Reply #482 on: February 26, 2009, 12:49:14 am
Duke Nukem 2 and Fire & Ice are two 16-color DOS games that I can think of off the top of my head... I think they were 16-color VGA though, not EGA. (And Duke Nukem 2 is a textbook example of how to make a 16-color palette that's almost as useless as EGA  :crazy:)
(IIRC, Fire & Ice used 32 colors, as it was an Amiga port)
The sad thing about DN2 was that VGA actually doesn't have a 320x200x16 mode (only the EGA compatibility does), so basically, they totally ignored the added potential of 256 colors.
EGA isn't as bad as that, though. Remember that at that point, the idea of games on PCs was still not taken very seriously, so realism in games really wasn't even worth considering. The ultra-saturated palette of EGA actually lends itself quite well to comic/cartoon-style art, and you can see a lot of that kind of art in the best games of the time. Amstrad CPC mode 0 games, with the somewhat larger 16-of-27 color palette, can demonstrate the effectiveness of this kind of palette.

Quote from: surt
Can anybody point me in the direction of some EGA games which use a custom 16 colour palette rather than the standard EGA palette?

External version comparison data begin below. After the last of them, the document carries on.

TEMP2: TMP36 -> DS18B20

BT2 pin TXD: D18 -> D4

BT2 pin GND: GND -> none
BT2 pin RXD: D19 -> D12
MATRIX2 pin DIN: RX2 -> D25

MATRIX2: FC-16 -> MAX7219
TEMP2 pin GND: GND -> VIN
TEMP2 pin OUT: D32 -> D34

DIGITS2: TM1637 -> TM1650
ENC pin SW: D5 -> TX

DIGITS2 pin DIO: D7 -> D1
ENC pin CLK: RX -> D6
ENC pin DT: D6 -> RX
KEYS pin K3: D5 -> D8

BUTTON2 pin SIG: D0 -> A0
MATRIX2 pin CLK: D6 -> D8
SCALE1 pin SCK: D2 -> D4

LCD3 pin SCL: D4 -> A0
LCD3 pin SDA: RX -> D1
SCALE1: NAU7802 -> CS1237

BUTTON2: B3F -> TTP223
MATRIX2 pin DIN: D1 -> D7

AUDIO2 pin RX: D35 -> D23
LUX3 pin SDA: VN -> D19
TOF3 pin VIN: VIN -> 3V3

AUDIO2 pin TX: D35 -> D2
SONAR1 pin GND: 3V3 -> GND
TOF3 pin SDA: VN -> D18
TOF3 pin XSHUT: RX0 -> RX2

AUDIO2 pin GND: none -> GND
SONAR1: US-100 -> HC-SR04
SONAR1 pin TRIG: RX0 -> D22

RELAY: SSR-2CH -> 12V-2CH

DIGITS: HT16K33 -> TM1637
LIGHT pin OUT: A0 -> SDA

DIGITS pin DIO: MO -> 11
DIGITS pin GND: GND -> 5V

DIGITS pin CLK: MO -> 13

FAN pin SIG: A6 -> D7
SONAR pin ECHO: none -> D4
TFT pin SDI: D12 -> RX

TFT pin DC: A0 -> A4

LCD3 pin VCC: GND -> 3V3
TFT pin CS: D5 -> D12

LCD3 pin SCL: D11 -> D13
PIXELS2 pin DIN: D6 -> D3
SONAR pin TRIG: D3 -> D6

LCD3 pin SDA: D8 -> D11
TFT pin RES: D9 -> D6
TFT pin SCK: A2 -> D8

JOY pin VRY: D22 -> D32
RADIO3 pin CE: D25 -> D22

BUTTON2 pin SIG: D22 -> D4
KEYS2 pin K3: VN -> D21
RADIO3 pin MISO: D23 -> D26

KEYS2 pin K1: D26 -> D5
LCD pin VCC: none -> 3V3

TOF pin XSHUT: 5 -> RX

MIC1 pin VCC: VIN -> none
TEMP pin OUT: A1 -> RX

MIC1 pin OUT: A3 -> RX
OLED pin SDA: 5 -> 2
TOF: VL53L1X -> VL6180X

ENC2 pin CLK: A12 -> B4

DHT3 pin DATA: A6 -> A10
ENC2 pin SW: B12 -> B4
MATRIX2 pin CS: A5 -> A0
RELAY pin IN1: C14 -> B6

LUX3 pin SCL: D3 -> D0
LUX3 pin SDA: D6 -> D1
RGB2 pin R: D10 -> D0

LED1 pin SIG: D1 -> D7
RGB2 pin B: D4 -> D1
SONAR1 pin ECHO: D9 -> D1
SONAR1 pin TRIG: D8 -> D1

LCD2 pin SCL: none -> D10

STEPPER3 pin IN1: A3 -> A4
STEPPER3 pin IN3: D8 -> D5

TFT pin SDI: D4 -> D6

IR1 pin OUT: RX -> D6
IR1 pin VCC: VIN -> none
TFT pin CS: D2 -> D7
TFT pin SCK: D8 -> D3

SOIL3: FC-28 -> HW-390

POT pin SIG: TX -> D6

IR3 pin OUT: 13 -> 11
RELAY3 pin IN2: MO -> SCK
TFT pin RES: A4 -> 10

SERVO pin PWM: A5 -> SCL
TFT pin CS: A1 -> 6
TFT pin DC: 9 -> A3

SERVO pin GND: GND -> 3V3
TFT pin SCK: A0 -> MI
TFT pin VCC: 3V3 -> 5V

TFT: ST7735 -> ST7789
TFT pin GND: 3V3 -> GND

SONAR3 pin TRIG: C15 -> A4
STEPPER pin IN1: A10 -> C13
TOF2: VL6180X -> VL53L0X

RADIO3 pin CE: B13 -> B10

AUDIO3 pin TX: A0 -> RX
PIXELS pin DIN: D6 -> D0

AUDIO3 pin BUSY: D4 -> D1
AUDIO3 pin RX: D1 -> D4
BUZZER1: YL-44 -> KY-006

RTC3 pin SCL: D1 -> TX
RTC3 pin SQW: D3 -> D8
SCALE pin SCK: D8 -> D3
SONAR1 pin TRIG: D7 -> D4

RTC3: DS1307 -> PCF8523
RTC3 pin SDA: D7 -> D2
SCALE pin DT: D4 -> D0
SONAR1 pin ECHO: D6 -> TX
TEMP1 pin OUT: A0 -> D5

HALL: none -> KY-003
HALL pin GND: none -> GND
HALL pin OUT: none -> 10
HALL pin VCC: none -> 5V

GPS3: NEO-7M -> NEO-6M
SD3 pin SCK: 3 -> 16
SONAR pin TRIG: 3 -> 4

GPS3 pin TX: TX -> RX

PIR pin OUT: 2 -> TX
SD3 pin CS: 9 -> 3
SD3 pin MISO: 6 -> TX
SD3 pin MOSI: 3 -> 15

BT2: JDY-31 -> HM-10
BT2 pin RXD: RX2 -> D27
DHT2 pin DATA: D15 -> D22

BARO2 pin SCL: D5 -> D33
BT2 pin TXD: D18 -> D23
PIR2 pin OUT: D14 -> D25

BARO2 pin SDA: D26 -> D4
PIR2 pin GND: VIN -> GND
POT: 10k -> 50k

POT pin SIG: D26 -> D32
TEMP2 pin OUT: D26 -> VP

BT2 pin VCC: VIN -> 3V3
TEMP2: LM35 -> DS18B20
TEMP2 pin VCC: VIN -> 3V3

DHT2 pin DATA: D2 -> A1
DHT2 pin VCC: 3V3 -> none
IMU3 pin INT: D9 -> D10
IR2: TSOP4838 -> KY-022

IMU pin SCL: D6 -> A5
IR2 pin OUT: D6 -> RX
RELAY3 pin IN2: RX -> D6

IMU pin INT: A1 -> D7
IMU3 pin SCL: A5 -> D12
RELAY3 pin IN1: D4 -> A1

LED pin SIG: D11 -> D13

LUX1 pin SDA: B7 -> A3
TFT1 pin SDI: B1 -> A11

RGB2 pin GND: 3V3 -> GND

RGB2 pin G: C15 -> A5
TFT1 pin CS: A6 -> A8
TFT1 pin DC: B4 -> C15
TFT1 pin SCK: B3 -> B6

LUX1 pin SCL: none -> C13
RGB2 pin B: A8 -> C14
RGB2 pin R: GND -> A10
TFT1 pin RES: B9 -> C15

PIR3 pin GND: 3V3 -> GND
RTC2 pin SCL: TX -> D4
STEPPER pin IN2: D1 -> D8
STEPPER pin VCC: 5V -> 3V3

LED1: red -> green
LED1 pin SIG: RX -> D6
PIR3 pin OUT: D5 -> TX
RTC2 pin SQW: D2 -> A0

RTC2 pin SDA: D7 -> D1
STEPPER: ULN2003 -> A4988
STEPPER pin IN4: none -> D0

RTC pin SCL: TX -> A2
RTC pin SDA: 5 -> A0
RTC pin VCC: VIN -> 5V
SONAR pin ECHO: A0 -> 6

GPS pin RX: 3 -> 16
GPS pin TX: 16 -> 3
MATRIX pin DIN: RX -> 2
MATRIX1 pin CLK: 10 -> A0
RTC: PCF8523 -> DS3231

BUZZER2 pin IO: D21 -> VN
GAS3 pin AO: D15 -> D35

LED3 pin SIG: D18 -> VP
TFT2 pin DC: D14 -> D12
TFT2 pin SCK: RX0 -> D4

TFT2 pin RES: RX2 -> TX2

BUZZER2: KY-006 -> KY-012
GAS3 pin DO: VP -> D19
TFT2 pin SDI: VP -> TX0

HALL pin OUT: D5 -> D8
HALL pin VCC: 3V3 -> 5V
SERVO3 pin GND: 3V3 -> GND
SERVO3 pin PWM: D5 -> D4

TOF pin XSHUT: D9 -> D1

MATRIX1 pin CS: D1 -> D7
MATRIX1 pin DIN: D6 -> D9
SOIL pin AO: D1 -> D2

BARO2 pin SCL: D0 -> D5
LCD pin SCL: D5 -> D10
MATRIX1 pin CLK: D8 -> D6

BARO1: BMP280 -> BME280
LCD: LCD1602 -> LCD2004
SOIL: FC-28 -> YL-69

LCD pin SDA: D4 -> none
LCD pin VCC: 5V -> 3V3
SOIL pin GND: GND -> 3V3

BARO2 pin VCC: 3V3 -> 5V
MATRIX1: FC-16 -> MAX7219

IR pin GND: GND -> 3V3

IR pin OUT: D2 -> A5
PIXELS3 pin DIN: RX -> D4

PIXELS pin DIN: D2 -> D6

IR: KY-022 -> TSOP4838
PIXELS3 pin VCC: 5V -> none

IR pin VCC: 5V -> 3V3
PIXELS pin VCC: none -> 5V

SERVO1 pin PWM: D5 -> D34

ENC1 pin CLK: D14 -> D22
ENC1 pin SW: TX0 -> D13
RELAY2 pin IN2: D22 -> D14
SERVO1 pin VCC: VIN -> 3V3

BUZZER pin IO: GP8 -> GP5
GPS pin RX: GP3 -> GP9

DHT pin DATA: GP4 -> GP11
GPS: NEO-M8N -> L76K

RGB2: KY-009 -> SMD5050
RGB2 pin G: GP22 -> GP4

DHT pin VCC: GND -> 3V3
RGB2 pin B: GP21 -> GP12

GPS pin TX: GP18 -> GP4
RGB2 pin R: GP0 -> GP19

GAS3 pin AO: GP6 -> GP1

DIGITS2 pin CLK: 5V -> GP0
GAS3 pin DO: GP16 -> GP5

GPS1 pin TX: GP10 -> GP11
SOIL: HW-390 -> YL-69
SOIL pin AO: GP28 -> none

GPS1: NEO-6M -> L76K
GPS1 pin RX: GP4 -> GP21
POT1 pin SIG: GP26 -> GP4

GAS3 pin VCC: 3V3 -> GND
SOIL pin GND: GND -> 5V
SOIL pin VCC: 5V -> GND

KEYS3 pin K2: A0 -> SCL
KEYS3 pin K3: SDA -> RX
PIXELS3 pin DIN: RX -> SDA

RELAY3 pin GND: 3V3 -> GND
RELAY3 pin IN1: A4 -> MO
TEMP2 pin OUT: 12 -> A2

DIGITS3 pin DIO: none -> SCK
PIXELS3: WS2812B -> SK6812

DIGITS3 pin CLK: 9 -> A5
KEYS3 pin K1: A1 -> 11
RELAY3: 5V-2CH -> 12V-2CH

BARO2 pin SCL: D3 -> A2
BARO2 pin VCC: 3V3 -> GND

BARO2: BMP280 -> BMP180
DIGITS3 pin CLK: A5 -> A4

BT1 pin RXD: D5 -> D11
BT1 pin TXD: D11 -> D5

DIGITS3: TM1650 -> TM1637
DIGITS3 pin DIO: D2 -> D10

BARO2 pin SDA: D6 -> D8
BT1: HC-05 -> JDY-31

The only game I can ever recall seeing with one is the first Warlords game, and even then I'm not certain that it isn't just a 16 colour VGA palette.
Is that game high resolution (640x350, 640x400)? Custom EGA palette for 320x200x16 == not supported in hardware at all. 640x350 == high res EGA, 16 colors from a 64-color (4*4*4) colorcube. 640x400 == high res VGA.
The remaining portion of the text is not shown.